The Spurs & Heat fans thought that was hot, ’84 we played 4 games, ’85, 3 games & ’87 , 3 games in the Boston Garden with those same temps! — Earvin Magic Johnson (@MagicJohnson) June 6, 2014
Last night wasn’t exactly nothing. It was quite hot. But Johnson and the rest of the internet are correct that the Celtics and their opponents had to consistently withstand conditions just like it. That means we had ample opportunity to gloat about our scrappy New England hardiness.
Consider the way we talk about Game 4 of the 1984 Finals between the Celtics and the Lakers. That day, 30 years ago this week, the game-time temperature hit 97 degrees. Columnist Bob Ryan recalled the occasion in a 2009 column:
The Lakers did not like it, and Kareem disliked it most of all. He was 37, and fairly cranky to begin with, and playing a Finals game in 97-degree heat was not his idea of fun. He would shoot 7 for 25 and wind up sucking on oxygen (honest).

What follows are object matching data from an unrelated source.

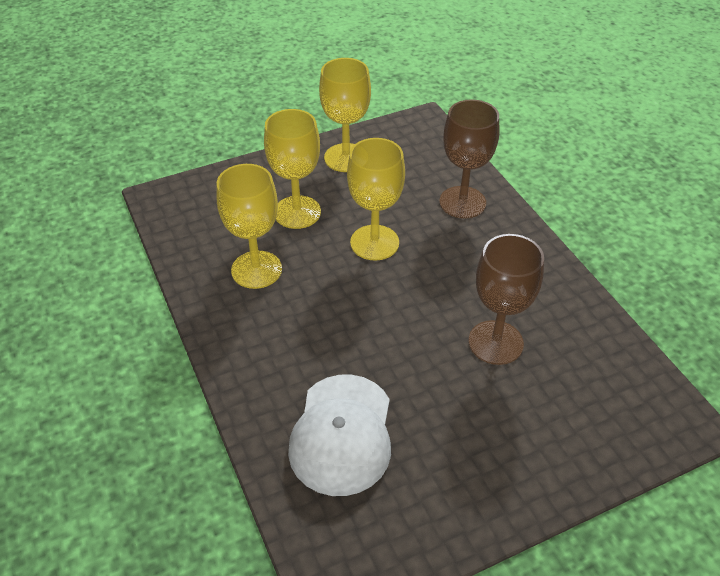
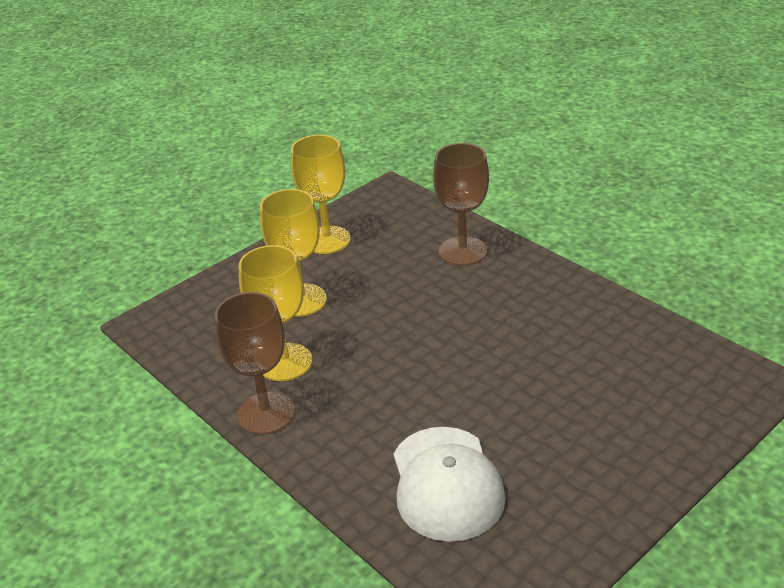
camera: 15 degrees left, 10 degrees down
(374, 242) = (394, 307): yellow goblet -> none
(495, 342) = (554, 363): brown goblet -> brown goblet (266, 413)

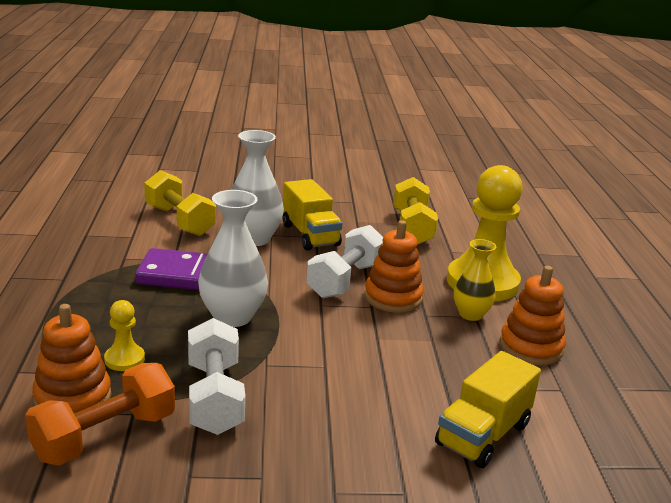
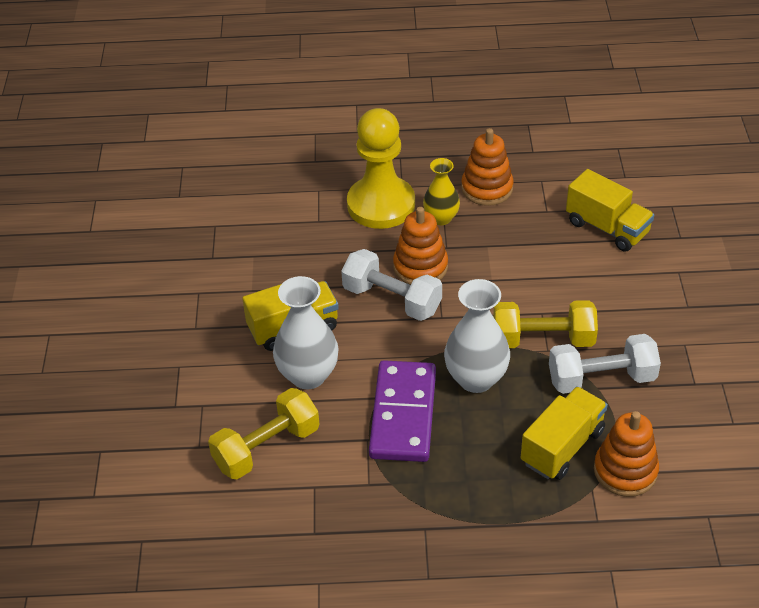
camera: 85 degrees left, 20 degrees up
(105, 436) = (667, 439): orange dumbbell -> none
(124, 359) = (562, 446): yellow pawn -> yellow truck
(412, 228) = (265, 246): yellow dumbbell -> yellow dumbbell (543, 339)

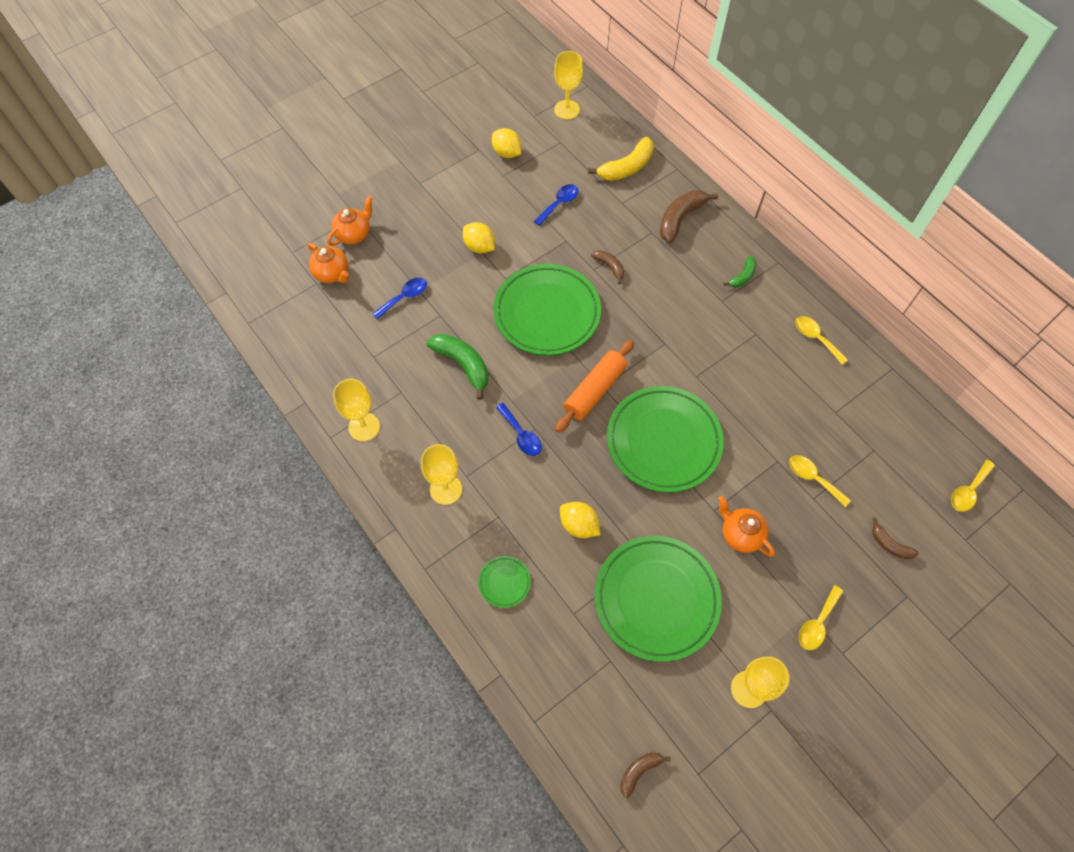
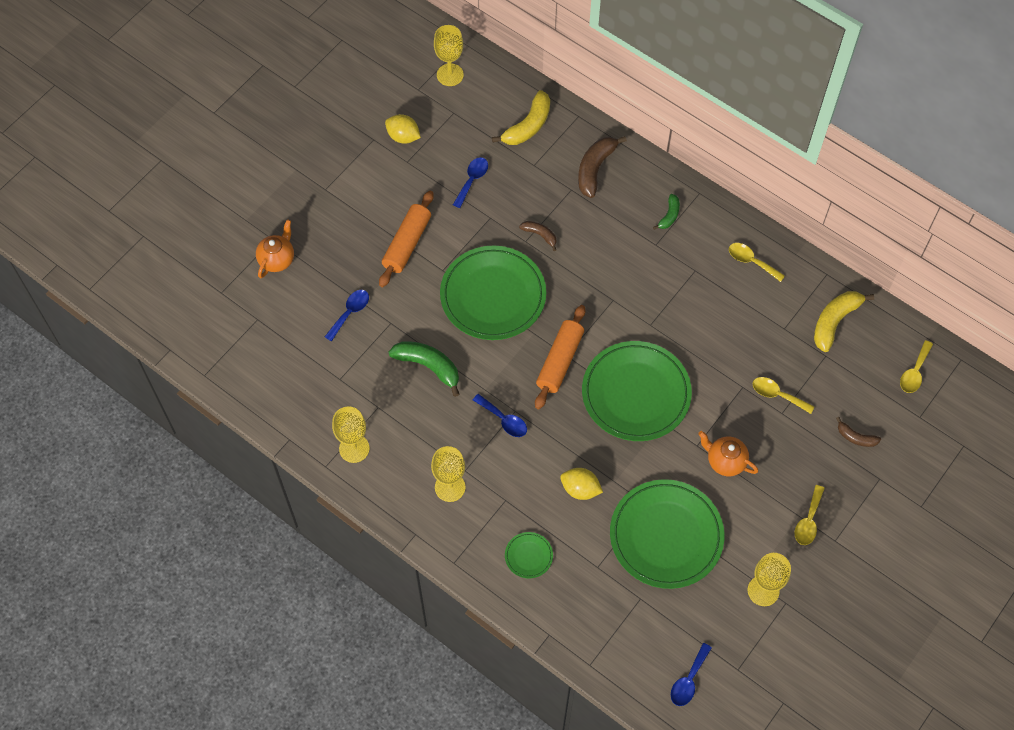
camera: 15 degrees left, 0 degrees up
(332, 274) = (270, 305): orange teapot -> none
(479, 247) = (407, 243): yellow lemon -> orange rolling pin
(639, 771) = (688, 680): brown banana -> blue spoon
(891, 418) = (834, 322): none -> yellow banana

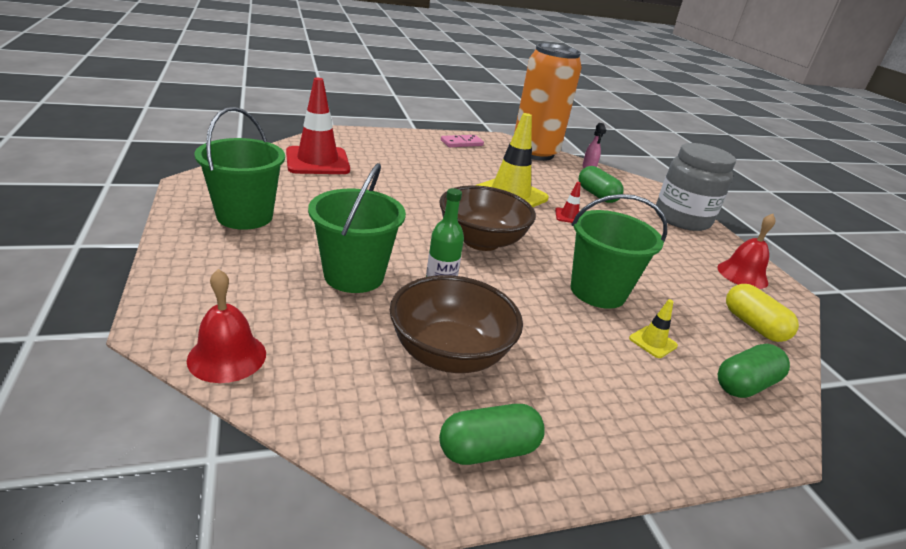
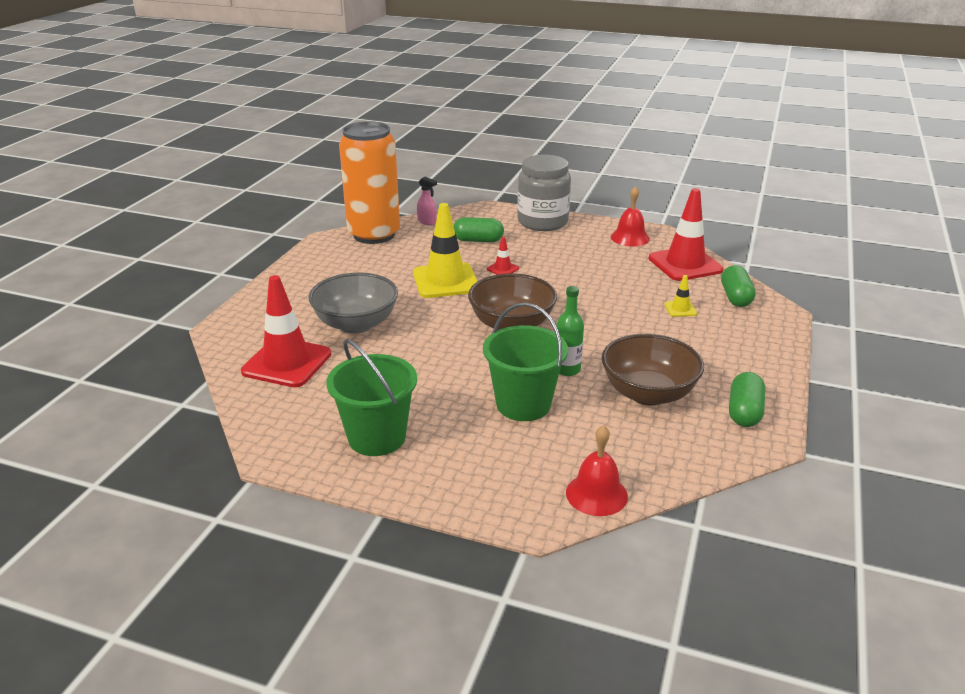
camera: 50 degrees left, 0 degrees up
(398, 174) = (356, 324): none -> grey bowl
(461, 143) = (318, 264): pink domino -> none
(597, 291) = (613, 304): green bucket -> none
(753, 325) = (685, 264): yellow capsule -> red traffic cone

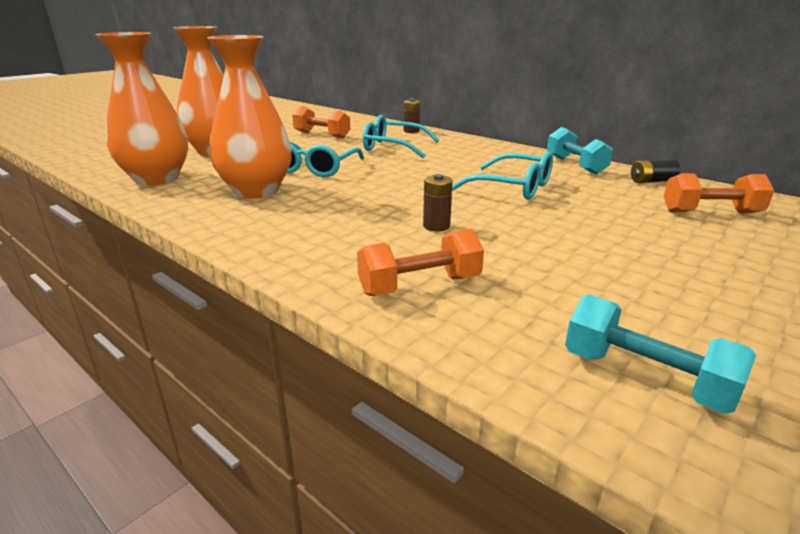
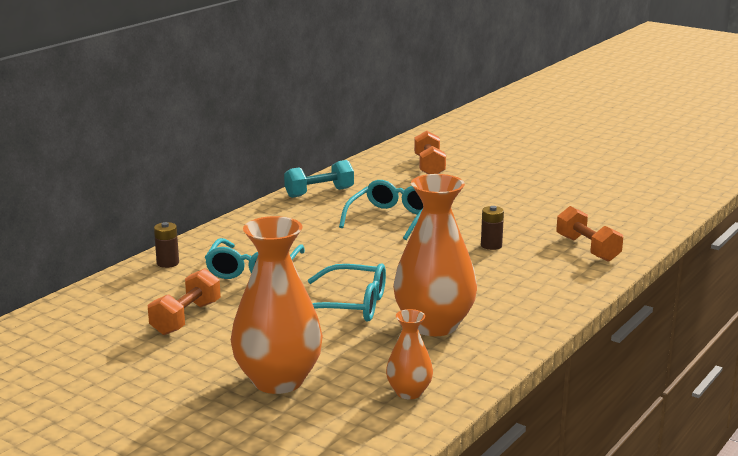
camera: 95 degrees left, 5 degrees down
(157, 179) = (409, 392): orange vase -> orange vase, size x0.51
(645, 377) = (640, 206): turquoise dumbbell -> none
(652, 181) = (361, 172): black battery -> none

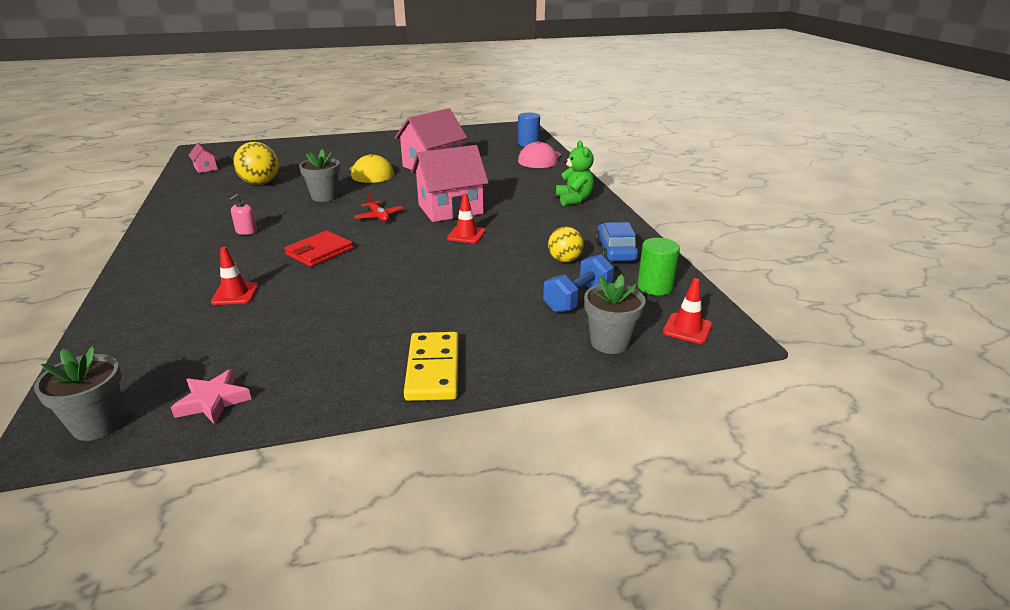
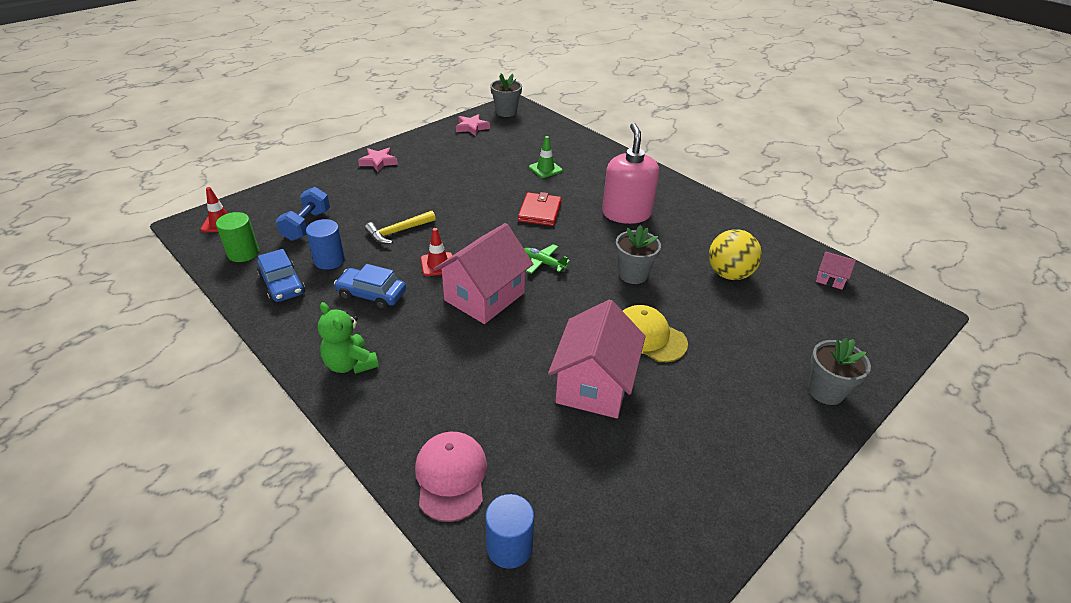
camera: 150 degrees right, 10 degrees up
(235, 294) = (545, 169): red traffic cone -> green traffic cone
(246, 231) = (626, 213): pink soap dispenser -> pink soap dispenser, size x2.45
(378, 216) = (543, 263): red plane -> green plane
(433, 369) = (378, 162): yellow domino -> pink star
(480, 268) = (398, 232): none -> yellow hammer
(538, 229) = (371, 294): none -> blue car
(565, 260) = (329, 260): yellow ball -> blue cylinder
(610, 342) = (276, 200): grey flower pot -> grey flower pot (825, 391)

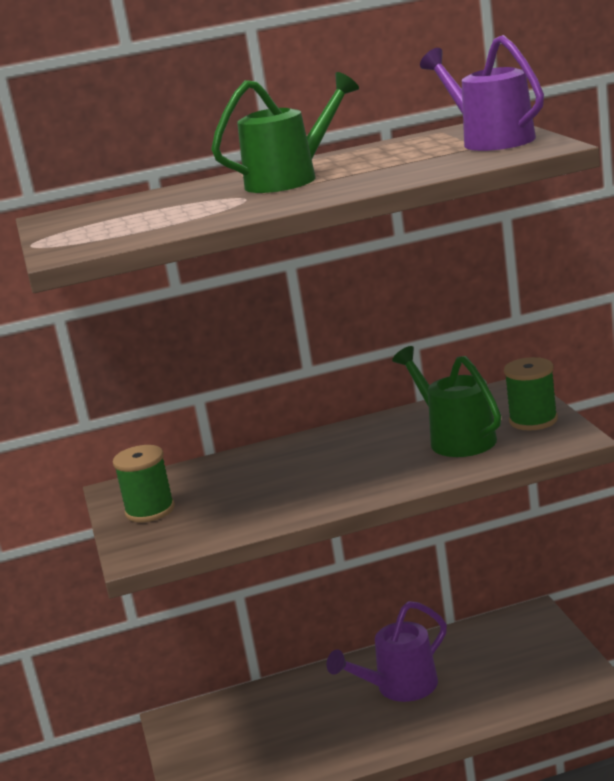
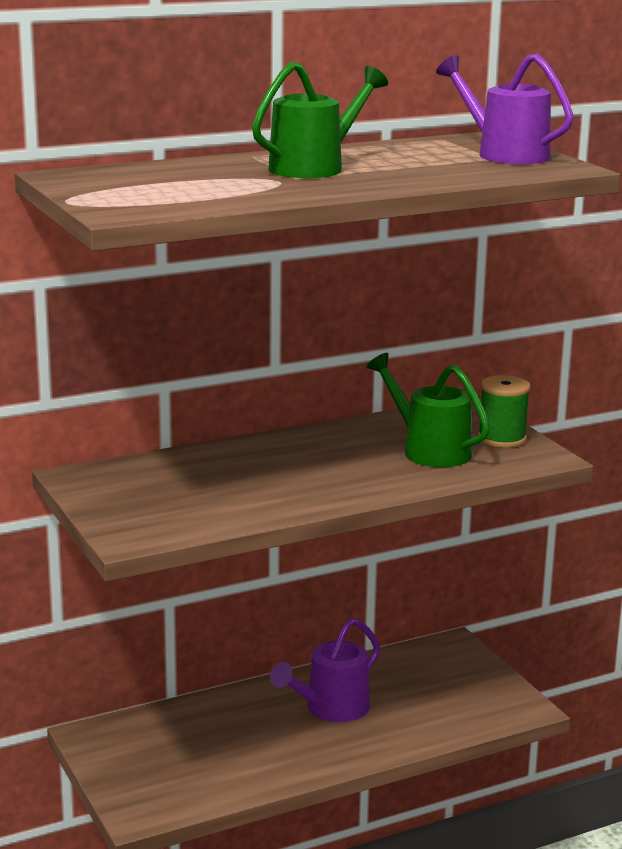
camera: 15 degrees left, 0 degrees up
(150, 510) = (124, 498): green spool -> none

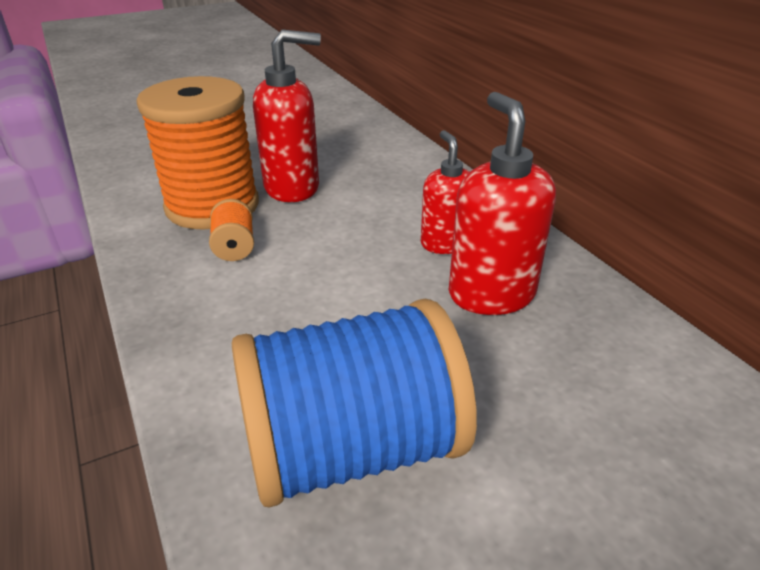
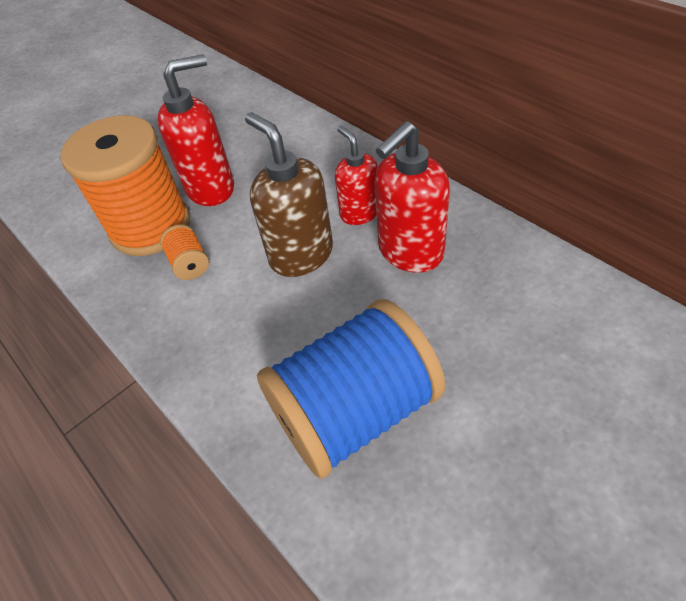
camera: 10 degrees left, 15 degrees up
(360, 267) = (301, 255): none -> brown soap dispenser
(491, 294) = (410, 252): red soap dispenser -> red soap dispenser turned 105 degrees counterclockwise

“I suggest you go to the local steam bath with all your clothes on,” he said afterward. “First, try to do 100 push-ups. Then run back and forth for 48 minutes.”
Referee Hugh Evans had to leave at halftime, a victim of dehydration. Robert Parish sat out a stretch of the second half with leg cramps.
In Boston’s collective consciousness, the Celtics’ ability to power through this trial while the Lakers faltered is what earned us the title that year. Not only that, it was the kind of display that separated New England as tougher and more dedicated than the rest of the country. Ryan waxed on pretty hard about it, writing, “Here was the message: Watching a game in an old, cramped, steamy building and sitting on those hard seats, why, that’s what we do here in New England.” (Or that’s what we did, anyway, until we built tore the Garden down. Hey, no one said air conditioning wasn’t nice!)
With memories of the overheated Garden calcifying into a myth about what makes Boston great—our weather is both too hot and too cold, so there, L.A.!—you can imagine, then, how that might color a Boston fan’s watching of last night’s game. At the very least, in a series where we don’t have a big stake in the race, it gave us something to talk about.